It would be folly to say that this country’s massive rollout of the COVID-19 vaccine “is nothing new,” simply because a mass vaccination of this scale hasn’t been seen before.

Taking that into account, hiccups were to be expected.

But one hiccup we weren’t expecting in Virginia was our state Department of Health’s reliance on the internet to make sure the shots get out and to the right people as quickly as possible.

Yet, here we are.

Sure, having people log onto a website and fill out information might work seamlessly in high-connected places like Northern Virginia and the Tidewater area, but things are a bit different in Virginia’s rural health districts — which the Shenandoah Valley is clearly a part of. And once the VDH’s Central Shenandoah Health District announced late Monday that residents in Phase 1b — those 65 and older and others with certain health conditions — had to go online or send an email to enroll, we knew immediately there would be problems.

Our intuition proved right as the phones rang in our newsroom Tuesday from people older than 65 who either didn’t have internet, weren’t online savvy or were just generally confused by the whole mess. If the goal was to get as many 65-and-olders vaccinated by using an online portal and email, the state was sadly mistaken.

Rural broadband in the state has long been a problem, and the move to online learning for most of our area school students should have been the first harbinger of things to come. Take a few steps outside Harrisonburg. Finding a reliable (or any) internet is a roll of the dice.

When it comes to the health and safety of our aged population — the most vulnerable to the novel coronavirus — a crapshoot is unacceptable.

“There are a lot of older people like me who are in retirement, and I don’t know what internet costs, and if you’re living on a fixed income, maybe you can’t afford it,” said Jean Gochenour, an 88-year-old area resident who called our newsroom Tuesday.

In its vaccine rollout, Virginia has left much to be desired, to say the least. Only 2.5% of residents have received their initial inoculation and a paltry .03% have gotten both shots, according to the New York Times. Of the 852,725 doses received as of Jan. 15, just 244,232 have been doled out. Meanwhile, across the mountain in West Virginia, 6.3% of the population has received shot No. 1. Yes, as The Associated Press put it, “Little Old West Virginia” is leading the way.

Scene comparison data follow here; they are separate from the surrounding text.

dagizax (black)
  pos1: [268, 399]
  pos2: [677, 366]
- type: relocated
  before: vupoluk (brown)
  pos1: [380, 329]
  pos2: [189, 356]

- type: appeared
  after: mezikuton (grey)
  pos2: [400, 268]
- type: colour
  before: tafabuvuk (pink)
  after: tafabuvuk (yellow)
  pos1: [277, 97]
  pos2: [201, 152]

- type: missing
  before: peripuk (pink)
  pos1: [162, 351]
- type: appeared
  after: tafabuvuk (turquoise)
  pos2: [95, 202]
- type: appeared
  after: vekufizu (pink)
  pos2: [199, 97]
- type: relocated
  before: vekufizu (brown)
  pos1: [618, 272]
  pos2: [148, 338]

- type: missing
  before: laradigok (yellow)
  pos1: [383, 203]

The blame doesn’t sit with people like Rockingham County Fire and Rescue Chief Jeremy Holloway, who told us that county residents without internet, email or a computer can call county fire and rescue staff, who will do all that they can to direct callers to vaccine registration resources. And it’s not on the county staff, who, according to District 4 Supervisor Bill Kyger, reached out to the Virginia Association of Counties to try to find a solution. These people are going above and beyond what they’re called to.

No. That blame squarely travels south on Interstate 81 before heading east on 64 toward Richmond.

It’s a decent-sized city where the state Capitol sits; and some cities don’t seem to realize that not everybody has easy-to-get, and affordable, internet out in these parts.

Maybe somebody, somewhere should have thought of that.